Masjid Raya Samarinda

Masjid Raya Samarinda

Sianok

Sianok
Karunia yang berwujud keindahan sebuah ngarai.

Drini, Gunung Kidul

Drini, Gunung Kidul

Dari Bukit Gundaling, Berastagi.

Dari Bukit Gundaling, Berastagi.

Senggigi

Senggigi

06 April 2009

Menjadi Mantan

Menjadi mantan maksudnya adalah pernah menjadi sesuatu. Agar mempersempit masalah, saya akan memberikan contoh di lembaga pendidikan. Misalnya saja mantan kepala sekolah, artinya pernah menjadi kepala sekolah dan sekarang tidak lagi. Tidak peduli apakah sekarang saya yang mantan ini mendapat jabatan baru yang lebih tinggi atau sebaliknya, kembali menjadi guru.

Tulisan ini ingin melihat betapa seorang mantan itu memiliki implikasi dan sekaligus konsekuensi. Misalnya saja saya adalah mantan pegawai di lembaga B. Dan karena lembaga B adalah lembaga pendidikan ternama di kota Jakarta, maka sangat boleh jadi saya terdongkrak harkat dan martabatnya. Begitu juga ketika saya adalah mantan kepala atau wakil kepala sekolah dan sekarang kebetulan tidak lagi memiliki jabatan struktural apapun di lembaga saya, maka saya tetap harus jaga harkat dan martabat saya. Karena orang telah terlanjut melihat saya tidak saja pada saat saya berada pada posisi apa yang pernah saya pegang. TDan itu telah melekat dan menjadi barometer tentang saya. Oleh karenanya saya wajib memegang harkat dan martabat saya sebagai kepala sekolah.
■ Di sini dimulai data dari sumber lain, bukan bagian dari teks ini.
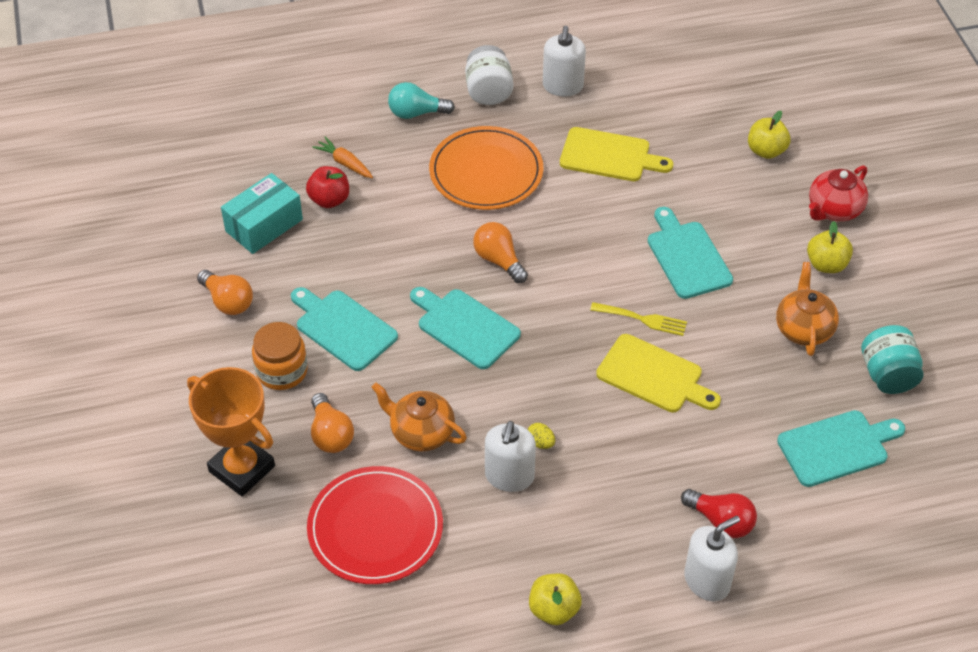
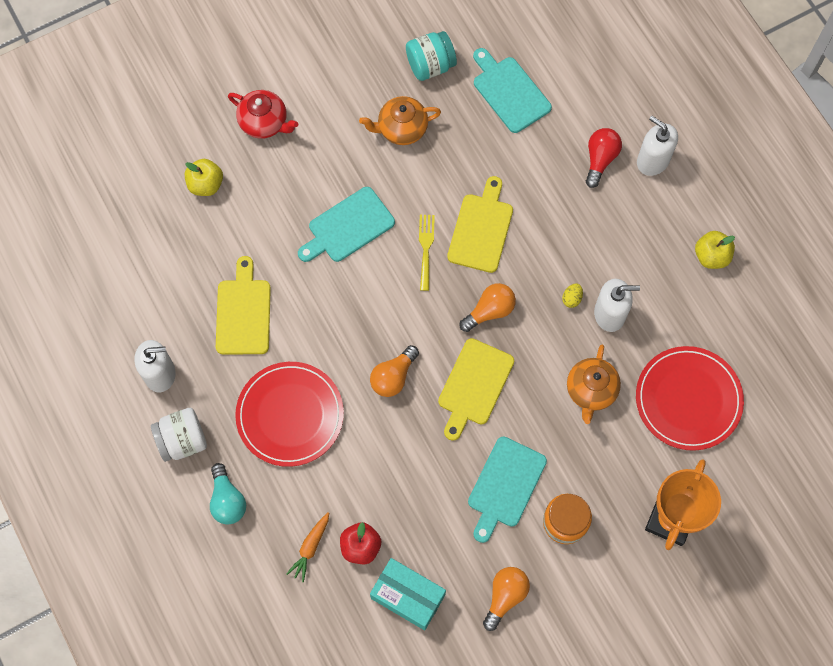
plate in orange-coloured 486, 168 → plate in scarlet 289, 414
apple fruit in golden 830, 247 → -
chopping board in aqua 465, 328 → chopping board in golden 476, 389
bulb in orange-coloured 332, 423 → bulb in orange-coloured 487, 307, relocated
Coba saja saya yang mantan ini tiba-tiba pada suatu hari bicara negatif tentang lembaga atau orang yang menggantikan saya. Pasti orang bukan melihat saya dari kaca mata positif tetapi justru melihatnya dari kaca mata negatif. "Lho, selama ini Pak Agus ngapain bercokol di lembaga Anu. Kok baru sekarang bicara. Baru insyaf atau punya agenda tersembunyi?" kurang lebih begitulah apa yang akan disampaikan orang tentang saya. "Mantan wakil kepala sekolah kok ngak ada bekasnya ya..."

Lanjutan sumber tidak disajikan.